The regulations governing NYSERDA may be found at Parts 500–506 of the Code of Rules and Regulations. [107] There are procedures for minutes of meetings [108] and approval of actions by the Governor pursuant to law. [109] There are specific regulations for accessing public meeting records pursuant to Freedom of Information Acts. [110] Generators of low-level radioactive waste must make reports to NYSERDA. [111] Any "action" of the Authority is subject to the state Environmental Quality Review Act (SEQRA). [112] Other regulations include provisions for prompt payment of accounts payable, [113] a privacy policy, [114] and the purchase of energy efficient products. [115]

NYSERDA funds a program, with the Farm Bureau, to assist farmers to make electricity from cow manure, or more formally, "to install anaerobic digester gas-to-electric facilities on farms". [116]
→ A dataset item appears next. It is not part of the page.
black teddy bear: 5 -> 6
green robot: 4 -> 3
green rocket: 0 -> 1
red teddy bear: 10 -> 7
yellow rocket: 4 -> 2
New York has an independent system operator, the New York Independent System Operator (NYISO). [117] The NYISO is the 501(c)(3) [118] nonprofit quasi-governmental agency charged by New York with auctions of energy supplies. Specifically, the NYISO

operates New York's bulk electricity grid, administers the state's wholesale electricity markets, and provides comprehensive reliability planning for the state's bulk electricity system. A not-for-profit corporation, the NYISO began operating in 1999.
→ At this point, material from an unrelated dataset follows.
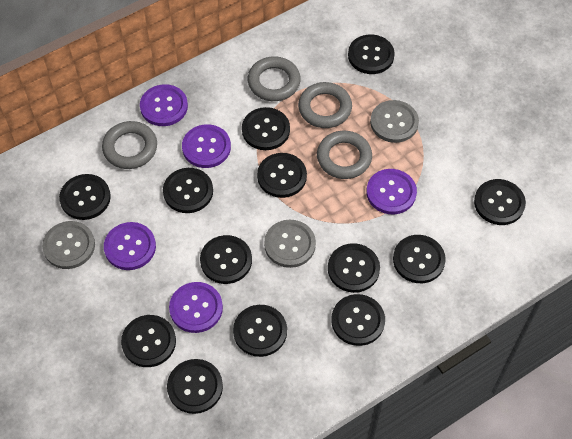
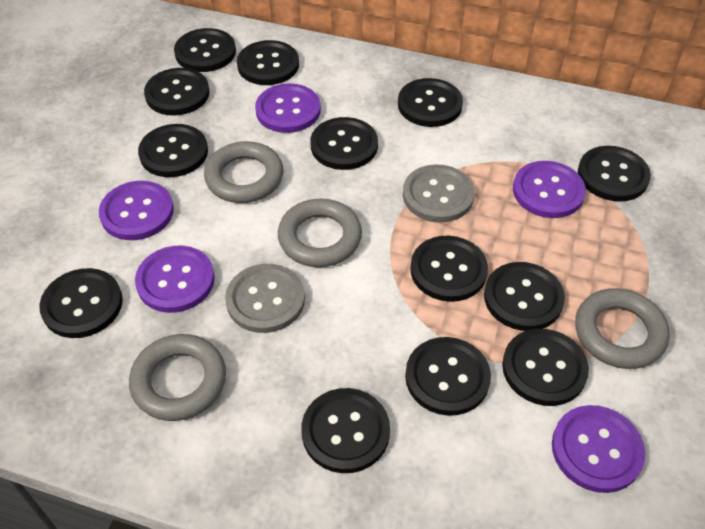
grey button: 3 -> 2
— NYISO statement of purposes [117]

The NYISO also organizes symposia on New York energy law. [119] Robert Fernandez is the interim president and chief executive officer of the NYISO. The current chairperson[ when?] of the board is Ave Bie. [120]

The NYISO is subject to regulation by the legislature. [28] [29] The NYISO is also regulated by the Federal Energy Regulatory Commission.

Based on its 2016 annual report, the NYISO received $156 million in revenue from its rate schedule 1 tariff charge applied to market participants on a $/MWh[ clarification needed] basis throughout the year. It also received $5.46 million from planning studies revenue. The 2016 NYISO expenditures included $81.4 million for compensation, $23.3 million for professional fees and consultants, and $19.4 million for maintenance, software licenses, and facility costs. About $170 million worth of assets was listed as software developed for internal use prior to calculating accumulated depreciation. [121]

The NYISO is governed by a system of committees - similar in many ways to the organization of Standard Oil and its trusts in the years 1879–1885. [122] [123]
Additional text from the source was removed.